“Far more noble is that learning which comes from above, from the divine influence, than that which is laboriously acquired by the efforts of man.” (IC 3,31,2) | “[W]e possess the prophetic message that is altogether reliable. You will do well to be attentive to it, as to a lamp shining in a dark place, until day dawns and the morning star rises in your hearts.” (2 Pt 1:19)

The Imitation of Christ by Thomas à Kempis, Book III Chapter XXXI: “Of disregarding all Creatures, that we may find the Creator” (first entry)

This chapter urges the reader to focus on God above all things. The key is detachment from created things, even very learned works, when they distract us, or worse, lead us away from, Truth Himself.

|Today’s second reading: 2 Pt 1:16-19

We hear from Peter because he recalls to his readers the Transfiguration he personally witnessed on this its feast day. The vicar of Christ declares that he is not conveying some clever story but rather what he witnessed on the mountain one day: the honor, glory, and majesty bestowed on Jesus by God the Father. He wants to share the message of the Father with us: “This is my Son, my beloved, with whom I am well pleased.” He omits the last three words that Matthew records, “listen to him.” The prophetic message Peter and the apostles convey comes from their Master and the Holy Spirit and so all should listen and be enlightened.

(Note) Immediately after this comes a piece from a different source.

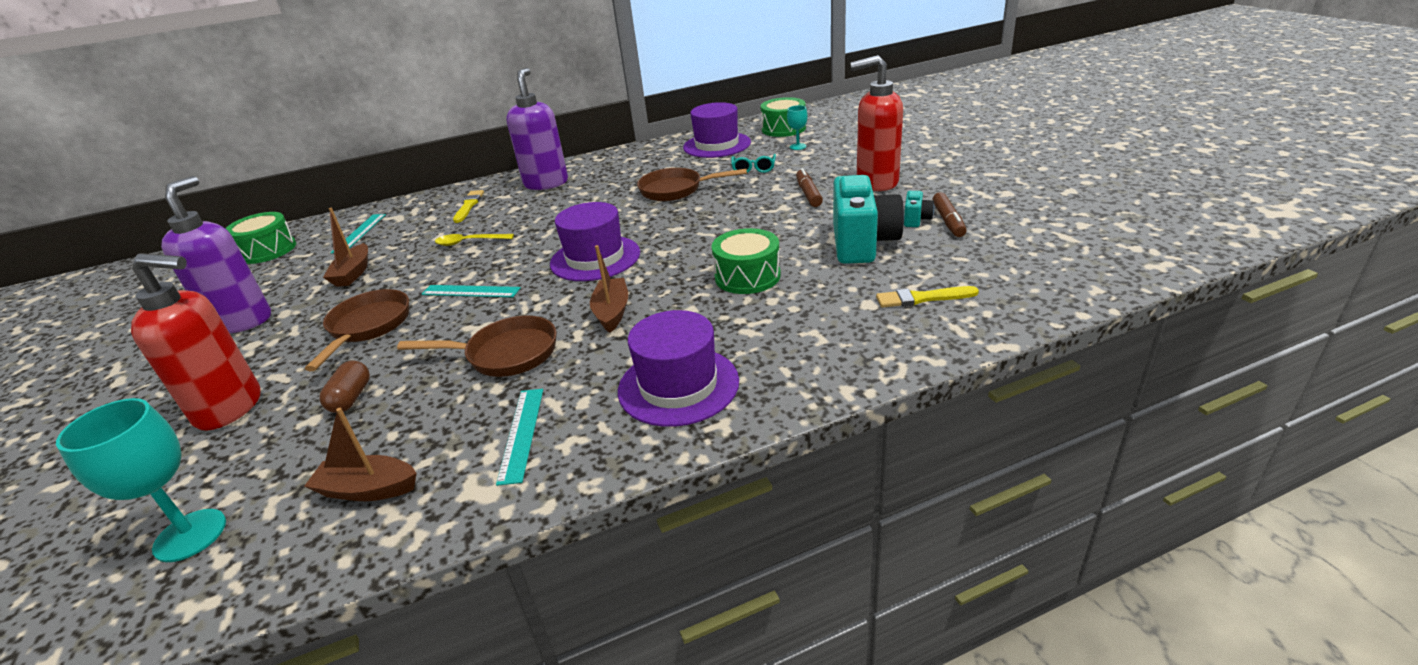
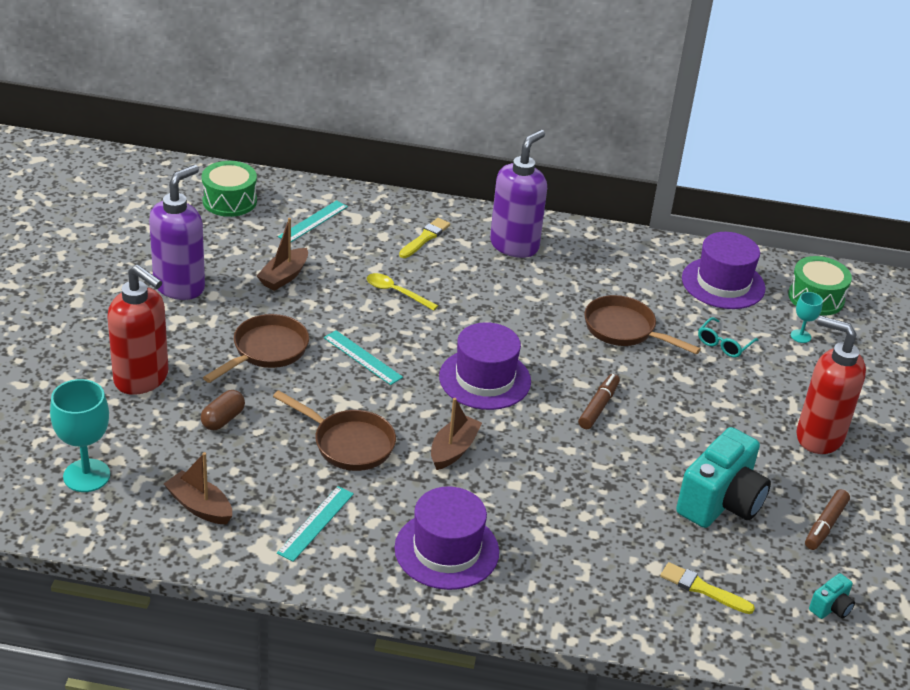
camera: 25 degrees right, 5 degrees up
(747, 276) = (589, 478): green drum -> none
(808, 194) = (739, 412): brown marker -> brown marker (598, 407)
(916, 219) = (799, 505): turquoise camera -> turquoise camera (831, 608)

Learning is wonderful. We should not stop learning until we are no longer able to take in information. But, we must realize that the pinnacle of learning is the Bible. It is the ultimate preparation for eternal life. How can we “listen to him,” or even know Him, if we do not read about Him in His inspired word. So, while we may well need to keep up with resources regarding our chosen profession or avocation, we must not neglect the Word of God, “the prophetic message that is altogether reliable” and “that learning which comes from above.” Now, here, I would strongly recommend a Catholic Bible with solid, orthodox commentary (the notes from learned persons who are in conversation with God). But, before even getting to the commentary, just meditate on the passage you have chosen (“be attentive to it”). Then enhance this time of contemplation with (other) deep insights from the commentator and Father, Doctors, and great figures of the Church. Find recommendations and resources here.

Our Lord, the Word of Truth, wants to be our “lamp shining in a dark place.”